Erpel sind liebe Buben, bis sie in die Pubertät kommen. Aber auch dann noch können sie Freunde bleiben. Außer es sind Mädchen dabei.
Wenn die großen Buben aneinander geraten, möchte ich mich daran erinnern, dass sie früher zusammen gebadet, auf der Weide Futter gesucht haben und als Küken in Panik gerieten, wenn sie keinen Blickkontakt zu ihren Müttern hatten.

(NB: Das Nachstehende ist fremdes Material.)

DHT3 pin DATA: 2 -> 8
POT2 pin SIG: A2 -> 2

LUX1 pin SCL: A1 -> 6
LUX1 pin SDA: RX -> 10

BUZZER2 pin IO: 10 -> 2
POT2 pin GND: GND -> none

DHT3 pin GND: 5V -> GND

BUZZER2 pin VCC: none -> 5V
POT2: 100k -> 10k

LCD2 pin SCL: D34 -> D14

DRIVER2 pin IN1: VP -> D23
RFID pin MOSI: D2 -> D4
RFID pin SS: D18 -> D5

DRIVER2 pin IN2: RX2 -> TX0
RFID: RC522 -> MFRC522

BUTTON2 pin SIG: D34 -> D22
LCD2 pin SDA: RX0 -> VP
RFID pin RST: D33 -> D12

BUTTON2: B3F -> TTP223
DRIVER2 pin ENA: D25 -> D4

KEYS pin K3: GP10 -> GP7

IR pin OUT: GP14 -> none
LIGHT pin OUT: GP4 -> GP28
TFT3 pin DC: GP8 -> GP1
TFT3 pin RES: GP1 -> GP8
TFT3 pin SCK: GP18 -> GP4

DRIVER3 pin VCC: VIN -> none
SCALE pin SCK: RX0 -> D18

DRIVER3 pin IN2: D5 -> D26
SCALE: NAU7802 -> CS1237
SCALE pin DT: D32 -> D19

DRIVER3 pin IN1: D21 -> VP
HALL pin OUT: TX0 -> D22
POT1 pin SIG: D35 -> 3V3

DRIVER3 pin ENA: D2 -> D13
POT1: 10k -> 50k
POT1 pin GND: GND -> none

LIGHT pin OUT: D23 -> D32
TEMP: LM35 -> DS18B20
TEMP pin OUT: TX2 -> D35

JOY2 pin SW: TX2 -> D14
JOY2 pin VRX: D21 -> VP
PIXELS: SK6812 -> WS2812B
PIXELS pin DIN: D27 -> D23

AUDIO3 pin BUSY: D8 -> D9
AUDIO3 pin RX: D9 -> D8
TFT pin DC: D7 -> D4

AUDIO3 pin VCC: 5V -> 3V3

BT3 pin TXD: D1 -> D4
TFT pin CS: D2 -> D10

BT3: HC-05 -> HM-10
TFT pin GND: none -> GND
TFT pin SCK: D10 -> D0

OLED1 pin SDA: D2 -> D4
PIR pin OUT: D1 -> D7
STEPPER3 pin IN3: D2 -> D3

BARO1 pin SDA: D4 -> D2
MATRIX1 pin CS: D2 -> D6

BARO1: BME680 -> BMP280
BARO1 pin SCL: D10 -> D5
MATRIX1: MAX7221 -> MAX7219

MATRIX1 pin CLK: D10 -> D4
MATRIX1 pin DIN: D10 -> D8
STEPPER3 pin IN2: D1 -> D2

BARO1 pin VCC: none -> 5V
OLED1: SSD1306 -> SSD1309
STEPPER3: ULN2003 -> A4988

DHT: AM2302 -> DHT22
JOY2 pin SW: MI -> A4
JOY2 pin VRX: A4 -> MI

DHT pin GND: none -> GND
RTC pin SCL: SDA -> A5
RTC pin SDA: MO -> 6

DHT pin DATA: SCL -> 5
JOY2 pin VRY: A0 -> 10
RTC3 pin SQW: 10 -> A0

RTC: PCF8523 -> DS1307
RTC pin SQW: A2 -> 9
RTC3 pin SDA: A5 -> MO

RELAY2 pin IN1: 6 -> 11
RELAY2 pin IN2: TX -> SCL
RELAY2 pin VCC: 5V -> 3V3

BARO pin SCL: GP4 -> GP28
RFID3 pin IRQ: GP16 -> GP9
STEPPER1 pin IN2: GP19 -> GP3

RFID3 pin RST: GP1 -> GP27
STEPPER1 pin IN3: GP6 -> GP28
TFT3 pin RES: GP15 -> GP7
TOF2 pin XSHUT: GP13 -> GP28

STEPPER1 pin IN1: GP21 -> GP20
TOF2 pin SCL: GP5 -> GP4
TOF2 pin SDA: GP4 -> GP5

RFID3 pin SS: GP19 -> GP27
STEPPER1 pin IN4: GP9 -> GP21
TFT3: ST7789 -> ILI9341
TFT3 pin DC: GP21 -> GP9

Männer im Krieg haben als Buben Fußball gespielt, ihre Spielzeugautos hin- und hergerollt, und sind mit blutigen Knien zu Mami gelaufen.

Abend

Alles fertig. Alles ruht.
Gut? – Ja.
Nur ich ruhe nicht.
Aus irgend einem Grund erinnere ich mich an Evensong und Schule und Musikunterricht. Pflegte man im England des 17. Jahrhunderts mehr religiöse Abendrituale als bei uns?
Das Nachdenken über Traditionen hilft nicht beim Einschlafen.
Dem Tag fehlt noch was.
Ich hätte noch viel mehr hineinstopfen können, in diese ~ 17 Stunden, mehr Lektüre, mehr Ordnung im Schuppen, mehr Tee, einen Brief schreiben mit ehrlichen Worten, den Vorgarten startbereit machen und das Gefühl verjagen, es sei nie genug.
Morgen…
Die Lücke zwischen nicht-mehr-hier und noch-nicht-dort, am Rand des Schlafes, ist heute ein seltsamer Ort. Da drängen sich Melodiefetzen, ein Mm-m…und ein leises
…stille Zeit…:
O du stille Zeit?
Es breitet sich aus, es tröstet.
Warum Trost?
Weil die Nacht den Abschied bringt von allem, was der Tag uns lebendig erscheinen ließ? Weil geschlossene Augen die unvollkommenen Augenblicke, die Fehler, die kleinen Verletzungen nicht ungeschehen machen?
In einem anderen Land – Matratze sackte mit mir und einer seltsam klaren Schlaftrunkenheit zurück in Schulzeiten – entdecke ich noch viel mehr Songs und Lieder für den Abend. Für die Nacht. Wenn das Wach-Bewusstsein schwindet, ist mensch verletzlich, gefährdet. Das Bitten um Schutz legt die Verantwortung in höhere Hände.
Gebete, Lieder, Hofhund, Nachtwächter und Alarmanlagen webten / weben einen Zaun ums Haus.
Kann man hoffen.
Wenn dem Tag auch morgen etwas fehlt, singe ich mir ein Gutenachtlied.

Ich habe die Operette entdeckt.

Und schäme mich nicht.
Was tut sich da auf:
Süße Melodien. Große Gefühle. Sehnsucht, Heimweh, HerzWeh. Alles klingt, alles swingt.

Viel zu harmlos?
Zerstreuung, zu leichtgewichtig?
So soll es sein.
Wer kann zu jeder Zeit die ganze Schwere der Existenz tragen, ertragen, die Last der Sorgen um die Nächsten, die Plagen der Welt?
Ich sage: Niemand kann das.
Und: Niemand darf beurteilen, was für eine Art der Zerstreuung angemessen ist und seriös.
Warum ausgerechnet Operette so reinfährt, bei mir, das möchte ich herausfinden. Nach Wien in die Volksoper. DVD sehen, hören. Analysieren: Was wirkt warum? Sind es tatsächlich zweitklassige Sänger, die für Operetten singen? Worin unterscheidet sich das Musical von der Operette? Oder ist es eine von Geschmack und Kompositionskunst bestimmte Änderung in Darbietung und Publikumsgeschmack? Wieviel Ehrgeiz wurde in die Performance gesteckt? Kann man die Künstler googeln und landet man so bei Broadway & Co? (…)
So viel zu denken, so viel Arbeit.
Aus und vorbei ist es mit der Zerstreuung.